## **Research Paper**

## **ENGINEERING**



# Implementation of 'n' bit parallel CRC using Unfolding, Retiming, Pipelining for high speed applications

| C.Arun Kumar<br>Chowdary    | Student, ANANTHA LAKSHMI INSTITUTE OF TECH & SCIENCE Affiliation to JNTUA,            |
|-----------------------------|---------------------------------------------------------------------------------------|
| C. Kumara Narayana<br>Swamy | Associate Professor, ANANTHA LAKSHMI INSTITUTE OF TECH & SCIENCE Affiliation to JNTUA |

**ABSTRACT** 

Presently in networking environment high speed data transmission is very crucial. Cyclic Redundancy Check (CRC) is essential method for detecting error when the data is transmitted because the errors are introduced over physical links. In this paper, we present a fast Cyclic Redundancy Check (CRC) algorithm that performs CRC computation for an arbitrary length of input message bits. This paper purposes 'n' bit parallel CRC architecture based on LFSR, Unfolding, Retiming, Pipelining order of generator polynomial is 32 and showed CRC -'n' is having high throughput and less power consumption compared to CRC-64 parallel architecture through Xilinx simulator

### **KEYWORDS**

CRC, LFSR, Unfolding, Retiming, Pipelining

#### INTRODUCTION

CRC is most widely used to detect errors in data communication, storage devices and data compression. Whenever high speed transmission is required, the general serial implementation cannot meet the speed requirement so on this basis we move on to parallel CRC computation.
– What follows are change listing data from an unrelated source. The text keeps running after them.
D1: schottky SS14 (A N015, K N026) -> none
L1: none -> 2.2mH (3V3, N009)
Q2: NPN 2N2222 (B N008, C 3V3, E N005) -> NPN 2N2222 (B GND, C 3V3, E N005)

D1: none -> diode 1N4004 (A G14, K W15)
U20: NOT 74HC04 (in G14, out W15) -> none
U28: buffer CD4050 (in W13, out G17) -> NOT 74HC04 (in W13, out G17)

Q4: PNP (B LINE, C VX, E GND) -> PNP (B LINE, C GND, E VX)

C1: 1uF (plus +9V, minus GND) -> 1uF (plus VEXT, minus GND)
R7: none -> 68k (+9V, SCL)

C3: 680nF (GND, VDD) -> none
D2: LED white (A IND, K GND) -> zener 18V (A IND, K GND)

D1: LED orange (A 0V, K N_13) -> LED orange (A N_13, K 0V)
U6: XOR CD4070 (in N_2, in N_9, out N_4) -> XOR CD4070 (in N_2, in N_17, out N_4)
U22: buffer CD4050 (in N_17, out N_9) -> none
Usually, the hardware implementation of CRC computations is based on the linear feedback shift registers (LFSRs), which handle the data in a serial way. Though, the serial calculation of the CRC codes cannot achieve a high throughput. In contrast, parallel CRC calculation can significantly increase the throughput of CRC computations. For example, the throughput of the 32-bit parallel calculation of CRC-32 can achieve several gigabits per second. However, that is still not enough for high speed application such as Ethernet networks. A possible solution is to process more bits in parallel.

Parallel processing is a very efficient way to increase the throughput rate. Although parallel processing increases the number of message bits that can be processed in one clock cycle, it can also lead to a long critical path (CP).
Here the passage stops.